“Sometimes you will never know the value of something, until it becomes a memory.” ― Dr. Seuss
The chicken pot pie before the crust is broken. The first bite into a juicy apple. The heat coming on as you stand over the register absorbing the warmth. Sitting at your clean and orderly desk before the project begins. Smelling the freshly mowed grass. The first whiff of a bonfire. The first day of school. The last day of school. Lights coming on after being without power. There are moments every day which come and go. Meaningful moments become meaningful memories, and if we are lucky their value can be appreciated for many years.
Waiting patiently and expectantly, I just look at my cup of coffee contemplating how that crema gets there and why it tastes so delicious. The first smell and first slurp of coffee are happy moments in my day, and they have nothing to do with a caffeine fix. I can think of moments throughout my life that have filled me with a good feeling–and moments that have left me with bad memories. It is life’s moments that become the snapshots or photographs that fill my album, and that is why spending money on things is making less sense than ever and savoring moments seems to be a smart move.
It seems that there are two ways of thinking about enjoying life: I need more things to be happy and I want to experience more to be happy. The phone that is smarter, the vacuum that has more suction, the shoes that will give you more speed, any number of items that will make you feel more important and grant you higher status in the eyes of beholders, or the trip that will take you away from the boredom of every day — all items and experiences that we really are simply hoping will elevate our quality of life. But as you pull the marshmallow off the end of the stick after it has been roasting over the fire, and the crisp outside cracks under the pressure of the your teeth, you are reminded that moments don’t have to be expensive or glamorous to become valued memories.
Research shows there are two peaks in life — ages 23 and 69. It seems that as a person leaves their 20’s, their happiness tends to level out for a bit. I’m guessing it’s because the responsibilities that fall on most of us between 30 and 60 are stressful at times. There will be many moments of happiness in those years, but it won’t be until you are in the 60-80 year old range that a new happiness arises. “Mankind is wrong to dread aging,” The Economist wrote, noting that happiness arcs through the average individual’s lifespan. “Life is not a long slow decline from sunlit uplands towards the valley of death. It is, rather, a U-bend.” I wonder how many of the moments we experience in our early years feed our happiness in later years.
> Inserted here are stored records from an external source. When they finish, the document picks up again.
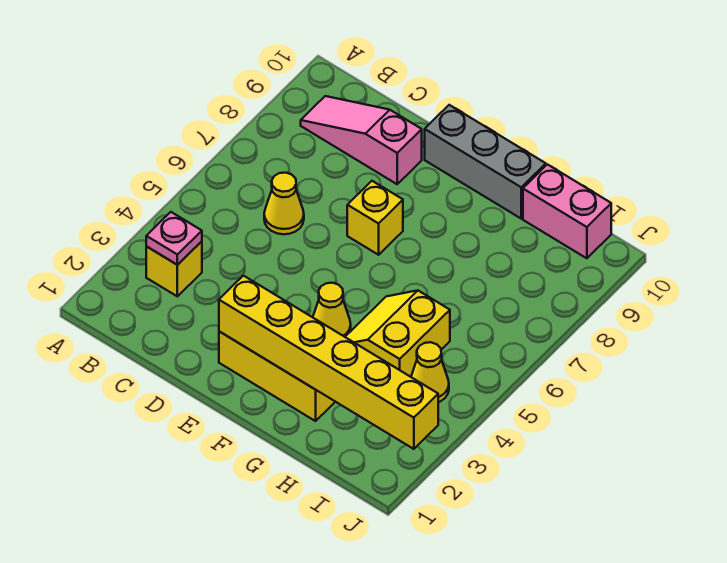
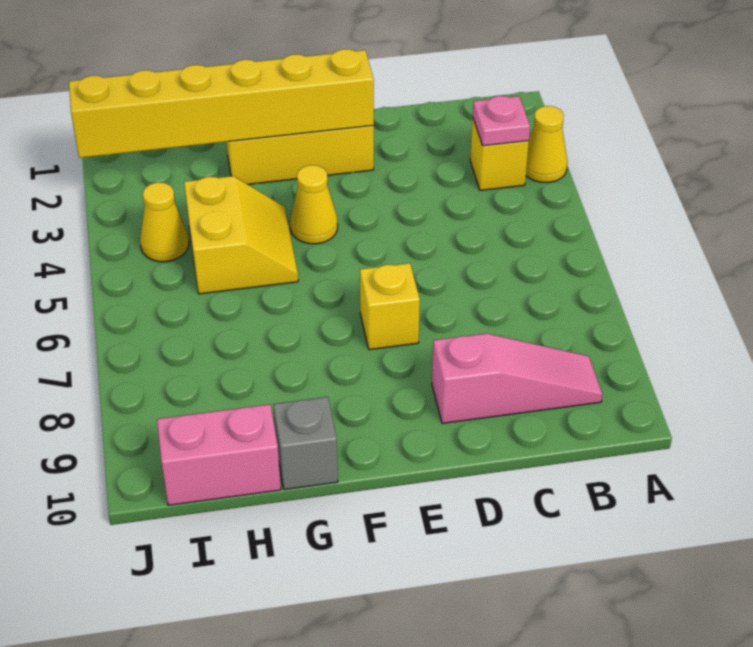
yellow cone C6 level 1 -> yellow cone A3 level 1
grey brick E10:G10 level 1 -> grey brick G10 level 1

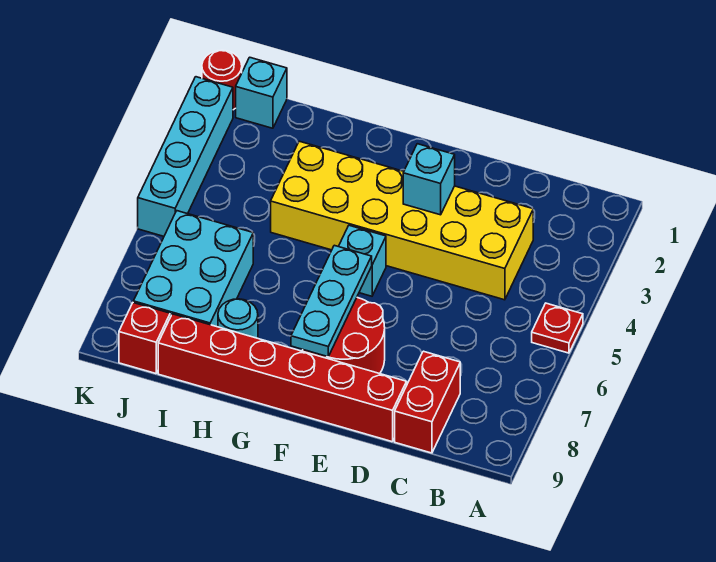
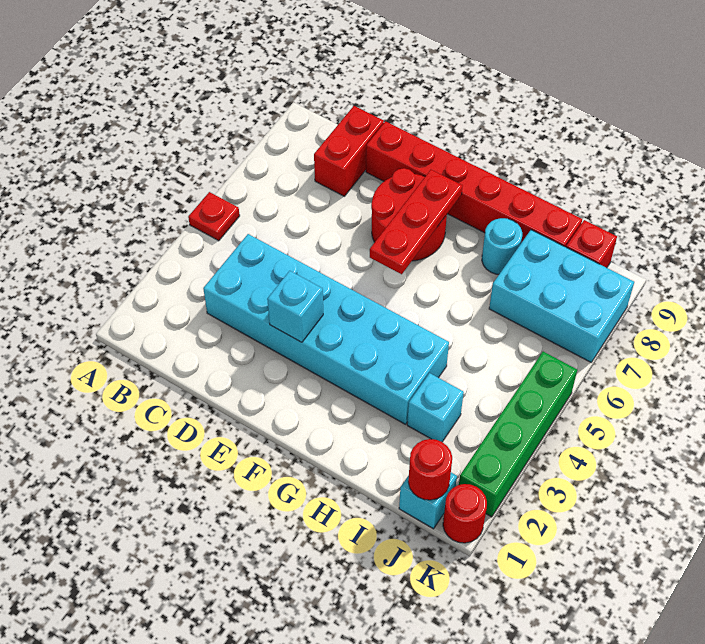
yellow brick C3:H4 level 1 -> cyan brick C3:H4 level 1
cyan brick F5 level 1 -> cyan brick I3 level 1
cyan plate F6:F8 level 2 -> red plate F6:F8 level 2
cyan brick I6:J8 level 1 -> cyan brick I7:K8 level 1
none -> red round brick J1 level 2
cyan brick K2:K5 level 1 -> green brick K2:K5 level 1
I hit that first peak a long time ago and have had many moments that are valued memories today. If you are on the younger side of the scale, make this a time to experience life more and things less. The phone will be outdated, but the trip to the beach and the memory of the sand beneath your feet and the smell of the saltwater will revive you in tense moments. If you are beyond me in years, you’re in what many say is the happiest part of life. Look around to find experiences that continue to build in your ‘memories’ bank.
It is tempting to believe that life’s value lies in the size of your home or the gadgets you own, but look closely and you will find that every day holds moments to be valued, becoming treasured memories. Share those with someone and enjoy the crema on your cup of coffee.